However, our conditions were only [CD]₀ > 5. So we first obtained approximate values of Δδ_D·CD and K_d by using eqn. (5). The values were taken to calculate [CD] in the given solutions. Then we estimated new values of Δδ_D·CD and K_d by using eqn. (4). These procedures were repeated until new values of Δδ_D·CD and K_d were identical to previous ones.¹⁶ For our data, the identical values were reached after three repetitions. The dissociation constants K_d at various temperatures between 17 and 45 °C were determined. The temperature dependence of the dissociation constants yields an enthalpy ΔH° of −6.5 kcal mol^−l for the complex formation. The free energy ΔG° and the entropy ΔS° were also calculated. Table 1 summarizes all of the thermodynamic parameters for the complex formation between Dimer 2 and β-CD. For comparison, thermodynamic parameters for complex formation between Dimer 1 and β-CD are also listed in the table. It is clear that the driving force for formation of both complexes is the large favorable enthalpy.

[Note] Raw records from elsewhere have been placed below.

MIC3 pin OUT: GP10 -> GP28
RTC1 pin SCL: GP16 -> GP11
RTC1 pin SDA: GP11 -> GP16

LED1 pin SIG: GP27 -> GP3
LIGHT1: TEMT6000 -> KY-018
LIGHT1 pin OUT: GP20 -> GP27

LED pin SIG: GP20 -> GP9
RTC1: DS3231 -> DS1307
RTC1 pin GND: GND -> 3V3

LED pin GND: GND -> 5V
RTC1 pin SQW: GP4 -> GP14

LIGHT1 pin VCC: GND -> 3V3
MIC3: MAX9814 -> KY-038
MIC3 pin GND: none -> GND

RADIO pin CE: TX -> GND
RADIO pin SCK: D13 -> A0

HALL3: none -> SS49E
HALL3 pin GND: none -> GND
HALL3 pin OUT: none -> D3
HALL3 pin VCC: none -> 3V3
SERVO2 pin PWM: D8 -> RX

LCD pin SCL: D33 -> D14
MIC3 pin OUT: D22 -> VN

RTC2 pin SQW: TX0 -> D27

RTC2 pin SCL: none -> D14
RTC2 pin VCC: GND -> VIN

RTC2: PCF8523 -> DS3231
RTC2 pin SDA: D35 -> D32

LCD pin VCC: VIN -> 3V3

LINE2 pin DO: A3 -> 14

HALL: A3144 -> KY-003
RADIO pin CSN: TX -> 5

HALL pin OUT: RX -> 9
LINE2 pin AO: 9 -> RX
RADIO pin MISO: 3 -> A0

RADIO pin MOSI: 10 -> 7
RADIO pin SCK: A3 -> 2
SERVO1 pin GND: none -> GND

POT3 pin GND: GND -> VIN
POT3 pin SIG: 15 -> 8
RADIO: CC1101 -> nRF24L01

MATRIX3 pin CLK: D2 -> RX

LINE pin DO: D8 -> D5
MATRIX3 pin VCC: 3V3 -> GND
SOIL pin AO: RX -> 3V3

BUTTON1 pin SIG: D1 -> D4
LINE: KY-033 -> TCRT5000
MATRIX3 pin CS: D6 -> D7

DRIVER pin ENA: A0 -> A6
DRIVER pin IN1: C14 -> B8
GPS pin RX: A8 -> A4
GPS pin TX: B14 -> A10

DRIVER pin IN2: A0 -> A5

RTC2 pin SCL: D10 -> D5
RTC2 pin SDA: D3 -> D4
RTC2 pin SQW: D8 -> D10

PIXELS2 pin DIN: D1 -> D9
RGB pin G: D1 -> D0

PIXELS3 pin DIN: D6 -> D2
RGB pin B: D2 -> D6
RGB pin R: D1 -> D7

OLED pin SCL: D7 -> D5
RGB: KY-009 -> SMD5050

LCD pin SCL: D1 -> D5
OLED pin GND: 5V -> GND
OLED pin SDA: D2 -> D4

It seems that the large favorable enthalpy is due to the contribution of van der Waals forces and hydrogen bonding between the host and the guest molecules, while the unfavorable entropy is due to the loss of conformational and rotational freedom of the dimers and/or conformational freedom of β-CD.¹⁷ The changes both in enthalpy and in entropy reveal a tight inclusion and a deep penetration of the guest molecules within the cavity of β-CD. A key factor which affects the complex formation is the size correspondence between the dimers and the β-CD cavity. Therefore, we can understand why the 3HB dimers do not form complexes with α-CD and γ-CD, whose cavities are too small or too large for the 3HB dimers. Another factor is the capability to form hydrogen bonding between the 3HB dimers and β-CD. The hydroxy end group of both Dimer 1 and Dimer 2 can form hydrogen bonding with β-CD. However, Dimer 1 has another free carboxy end group capable of forming hydrogen bonding with β-CD more efficiently than Dimer 2, whose corresponding end group is a methyl ester. This may be a primary reason that the enthalpy for Dimer 1–β-CD is larger than that for Dimer 2–β-CD. The decrease in entropy for Dimer 1–β-CD is larger than that for Dimer 2–β-CD, which may result from loss of more rotational freedom of Dimer 1 due to formation of more hydrogen bonding between the guest molecule and β-CD.

Table 1 Thermodynamic parameters for complex formation of 3HB dimers with β-CD in D₂O solution at various temperatures^a

System	Temperature/°C	K d/mol dm^−3	ΔG°/kcal mol^−1	ΔH°/kcal mol^−1	ΔS°/cal mol^−1 K^−1
a Parameters were determined from ^1H NMR titration. b This work. Chemical shift changes of H4 were used for the calculations. c Data from ref. 13.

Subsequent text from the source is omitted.